Aug 11, 2005 08:37
Egh, waking up early sucks. I have 15 minutes till I have to meet with my councelor at Valencia, and I'm too tired to even talk to anyone, but I have to choose my classes and check if my financial aid made it there.
Last night was weird. Chris was being so effing weird. Well he told me that he might not be able to make it to see me this weekend, and I understood really. And I even told him I did like 4 times and then it got to the point where I wanted to joke around with him and I told him that Veros more important to him than me, and I know thats not true, I wouldnt think something like that...I should of at least told him I was joking so I guess thats my fault, but I thought he knew. So he got upset, and I made him feel bad. (already!) It really is ok...there will be other weekends. Its no big deal. I think I'll ask someone else to come see me so I wont be bored, but I was looking forward to seeing Chris. And I wont see him all next week. Oh well =(
I dunno, he was being really emo and weird, and he never gets that upset so quickly.

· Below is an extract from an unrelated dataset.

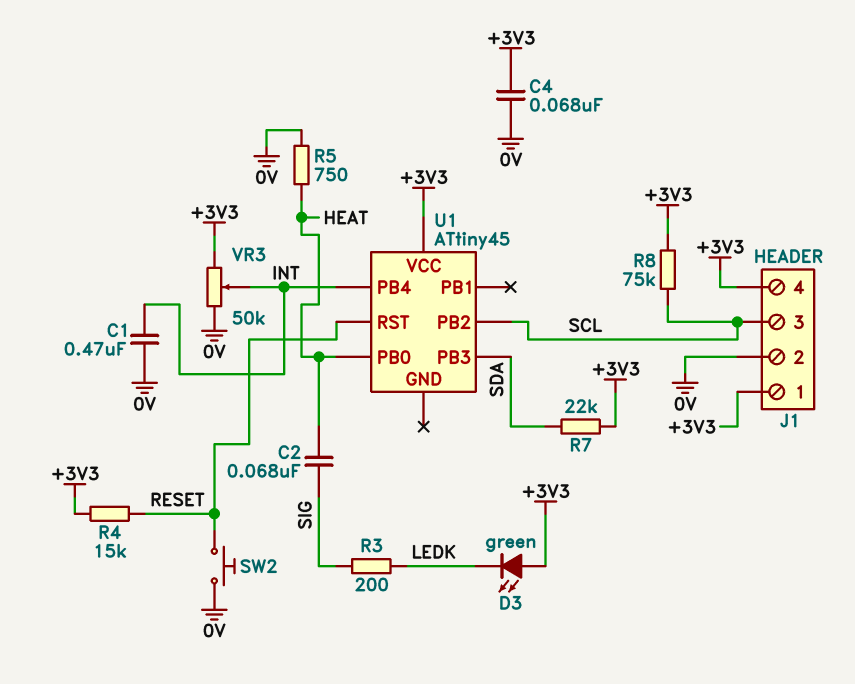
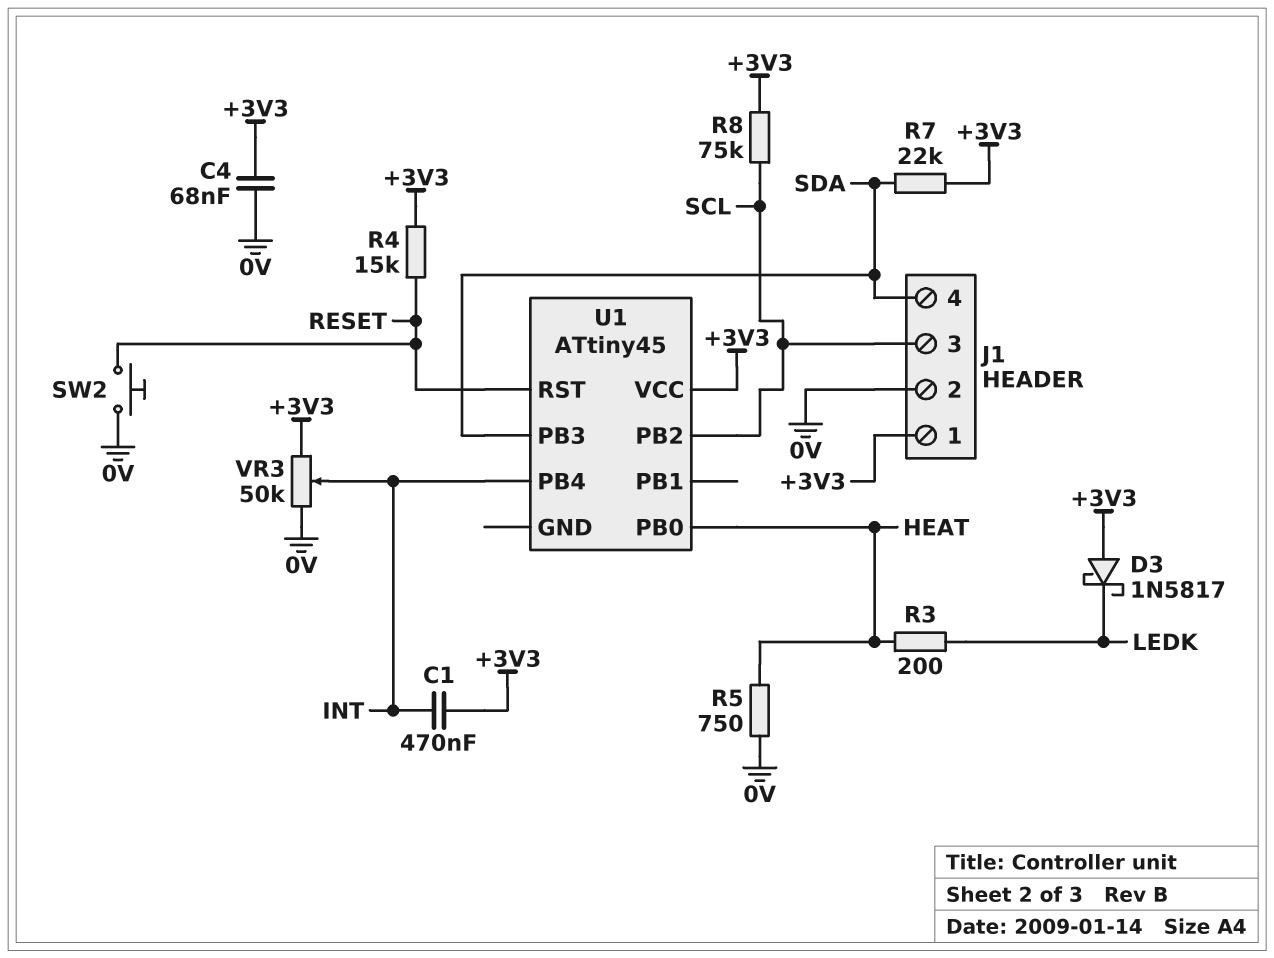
C1: 470nF (0V, INT) -> 470nF (+3V3, INT)
C2: 68nF (HEAT, SIG) -> none
D3: LED green (A +3V3, K LEDK) -> schottky 1N5817 (A +3V3, K LEDK)
J1 pin 4: +3V3 -> SDA
R3: 200 (LEDK, SIG) -> 200 (HEAT, LEDK)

Oh and Chris by the way you dont have to lie to me about buying cigarettes, I saw you buy them and I'm not stupid. Yeah I'm gonna bitch at you for smoking and I promise I always will, but Its not like I'm gonna break up with you for it, and hate you. You can make you're own decisions I'm not going to make them for you, and if you want to smoke then smoke...dont listen to me when I say dont buy them...I'll always say dont, but if you want them then get them. I love you, and dont want you to try to hide it from me, because I know already and I'm not stupid, nor was I born yesterday.
I just wish you were here with me right now.